Avviata la prima fase del “Progetto Fuoco”

Sedersi insieme attorno “al fuoco” dei valori
per ricreare uno spazio di autenticità
che apra al futuro con energia e speranza,
mantenendo vivi sul territorio i valori di solidarietà, dono,
autenticità,
umanità che rappresentano le fondamenta
per la sostenibilità e la coesione di ogni comunità e territorio. 

 

In occasione del 20° anno di attività, il Gruppo Volontarius propone il progetto “Fuoco”, un percorso rivolto ai dipendenti e ai volontari per mantenere vivo il senso del loro agire.

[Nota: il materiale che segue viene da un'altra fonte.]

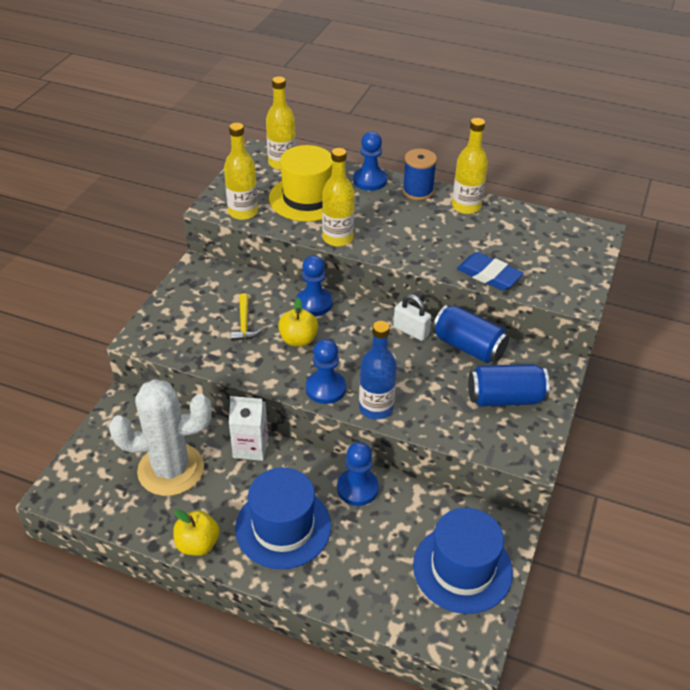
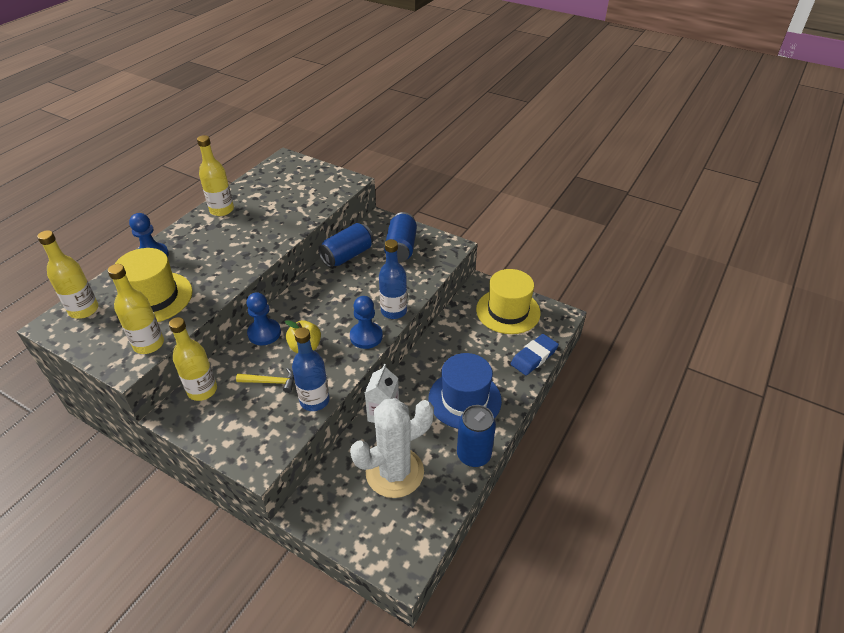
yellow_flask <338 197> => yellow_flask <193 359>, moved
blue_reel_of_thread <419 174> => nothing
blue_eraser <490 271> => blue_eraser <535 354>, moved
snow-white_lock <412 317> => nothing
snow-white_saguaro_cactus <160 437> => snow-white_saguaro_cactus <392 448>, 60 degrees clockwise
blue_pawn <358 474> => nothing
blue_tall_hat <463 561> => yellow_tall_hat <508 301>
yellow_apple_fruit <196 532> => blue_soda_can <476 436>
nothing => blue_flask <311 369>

Il progetto si pone inoltre l’obiettivo di rinvigorire i valori di solidarietà, dono, autenticità e umanità che rappresentano le fondamenta per la sostenibilità e la coesione di ogni comunità e territorio.

Il video seguente vuole raccontare e fare memoria del percorso che è iniziato lo scorso autunno e che proseguirà nell’anno nuovo.

 

I cambiamenti all’interno della società e la crescita esponenziale dell’associazione negli ultimi anni sono state occasioni di evoluzione, ma hanno anche portato con sé delle criticità. Avere più persone, più progetti, più livelli può implicare anche avere una maggiore difficoltà nello scambio di informazioni, una minore conoscenza di colleghi e volontari, la difficoltà a sentirsi parte di un “gruppo” grande e complesso.

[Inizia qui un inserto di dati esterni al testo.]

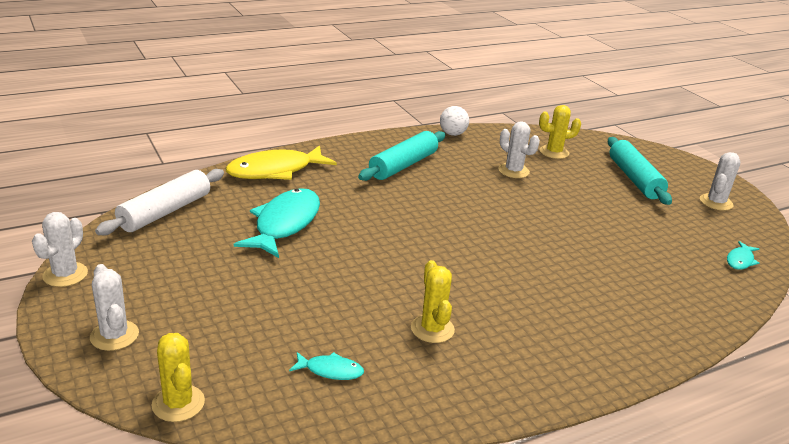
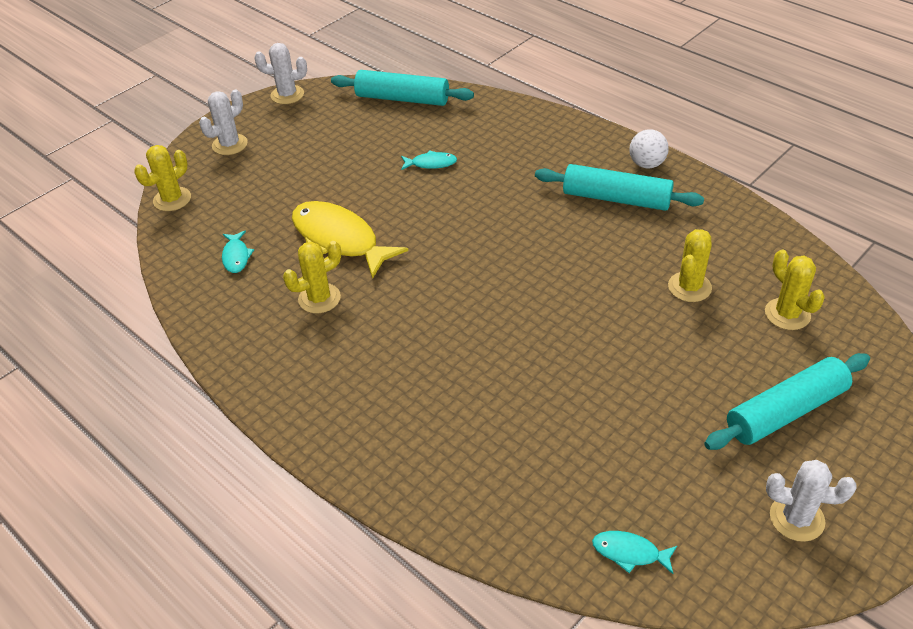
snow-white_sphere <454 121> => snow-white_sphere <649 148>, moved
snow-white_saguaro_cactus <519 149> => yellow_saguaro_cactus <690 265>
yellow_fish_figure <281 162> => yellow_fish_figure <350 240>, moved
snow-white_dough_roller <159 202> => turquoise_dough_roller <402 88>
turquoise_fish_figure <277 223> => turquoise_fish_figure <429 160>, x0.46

Ogni organizzazione è chiamata a prendersi cura delle risorse strategiche per la realizzazione del proprio scopo, dei propri progetti. Questa attenzione diventa ancora più necessaria quando le risorse sono persone e richiede ancora maggiore sensibilità quando le persone partecipano alle attività in qualità di volontari, attraverso il dono del proprio tempo, delle proprie competenze, della propria umanità.

Ma cosa significa “prendersi cura” dei propri Volontari? Certamente significa metterli nelle condizioni di realizzare il proprio servizio in modo competente ed in condizioni di sicurezza, ma questo potrebbe non essere sufficiente.

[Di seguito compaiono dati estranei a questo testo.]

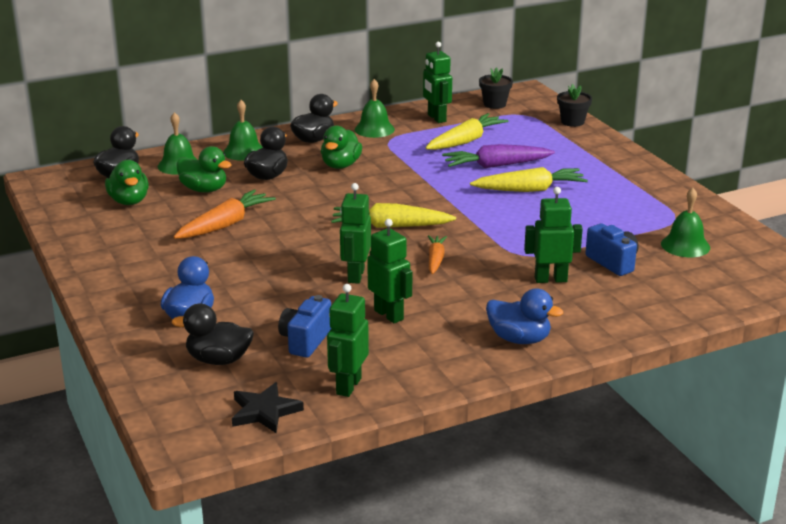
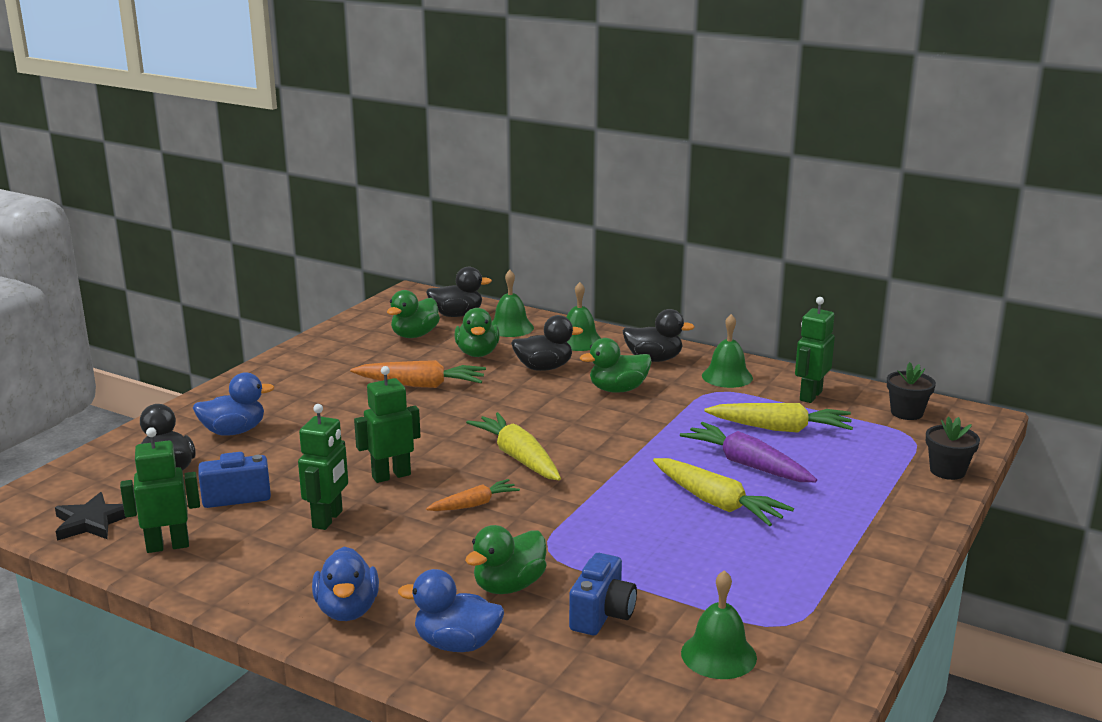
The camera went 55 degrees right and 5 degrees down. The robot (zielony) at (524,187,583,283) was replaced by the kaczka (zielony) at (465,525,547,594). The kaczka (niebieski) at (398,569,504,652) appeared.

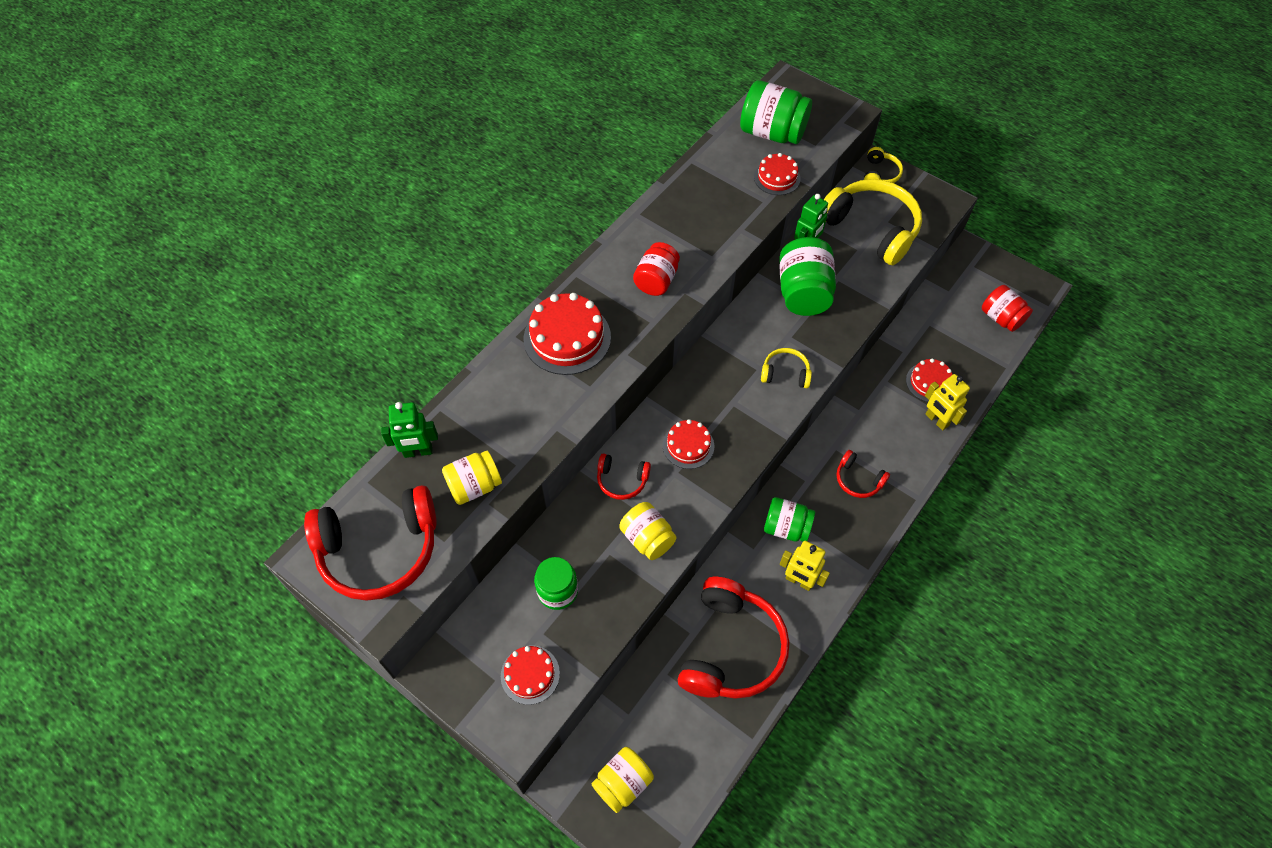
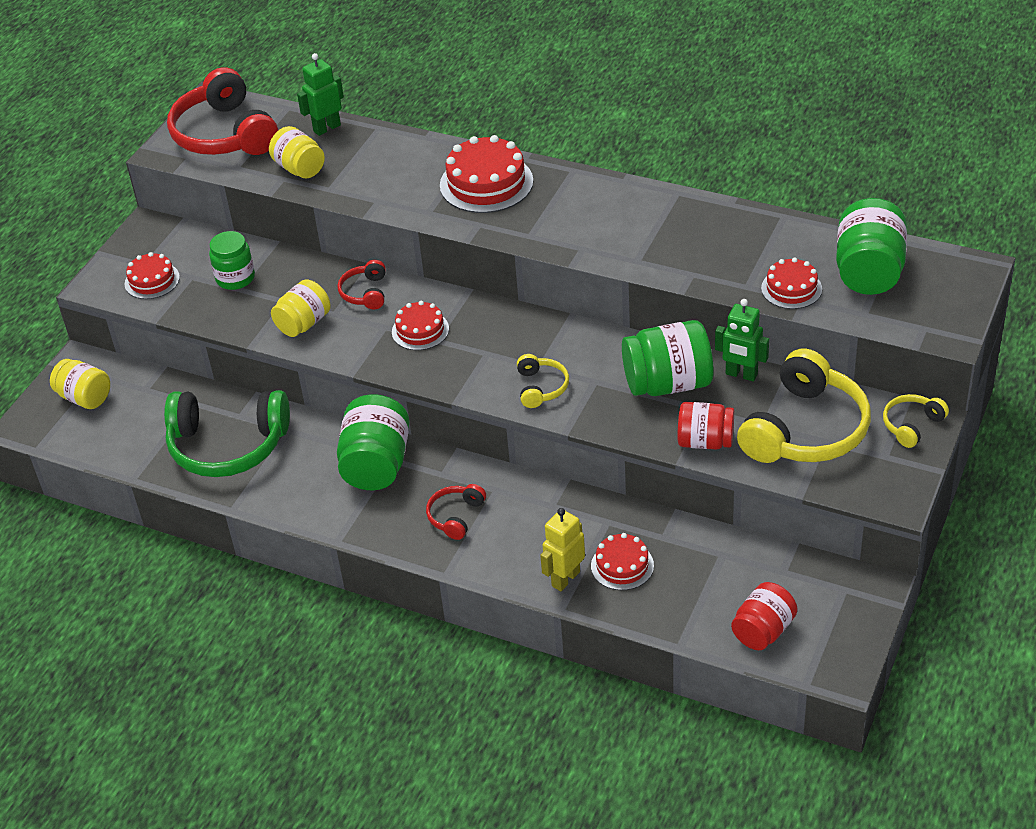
The camera went 80 degrees right and 15 degrees down. The robot (zielony) at (381,402,438,458) turned 75 degrees clockwise. The słoik (czerwony) moved from (633,242,680,296) to (677,402,734,450). The słuchawki (czerwony) at (678,577,789,699) became the słuchawki (zielony) at (164,390,290,477). The słoik (zielony) at (764,497,815,542) changed to 1.54 times the size. The robot (żółty) at (780,541,830,591) disappeared. The słuchawki (żółty) at (864,147,903,183) turned 135 degrees clockwise.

La prospettiva di un volontario è quella del dono di sé, che è limitativo associare al risolvere un problema sociale o ambientale che sia, perché il volontario è mosso dalla motivazione di vedere realizzati i propri ideali, di affermare e dare concretezza ai propri valori, di vivere e condividere con gli altri l’esperienza del donarsi.

Prendersi cura dei propri volontari significa mantenere vivo il senso del loro agire e i valori che li guidano perché questo li rende aperti e disponibili.

Assumersi questa responsabilità significa mantenere vivi sul territorio i valori di solidarietà, dono, autenticità, umanità che rappresentano le fondamenta per la sostenibilità e la coesione di ogni comunità e territorio. Investire sui collaboratori e sui volontari vuol dire investire sul futuro del proprio territorio.

Ma per investire sui volontari bisogna prima creare un ambiente adeguato che abbia un “Sogno” condiviso: è importante quindi raggiungere tutti i livelli dell’associazione partendo dal CdA e dai Capiarea e rivolgendosi poi ai volontari, ai responsabili di progetto e agli operatori.

E’ per questo che è nato il Progetto Fuoco, con lo scopo di riavvicinare i vari livelli dell’associazione dopo la forte espansione degli ultimi anni, che ha portato con sé nuovi progetti ma anche difficoltà, capire dove siamo e dove stiamo andando.

Gli incontri sono partiti nel mese di ottobre e il progetto durerà fino all’estate 2019.

A Primavera coinvolgeremo anche alcune classi nell’ambito dell’Alternanza scuola-lavoro, faremo parte del lavoro in classe e in parte i ragazzi potranno sperimentarsi in attività nelle strutture e nei progetti. Prima dell’estate ci sarà una restituzione del percorso fatto.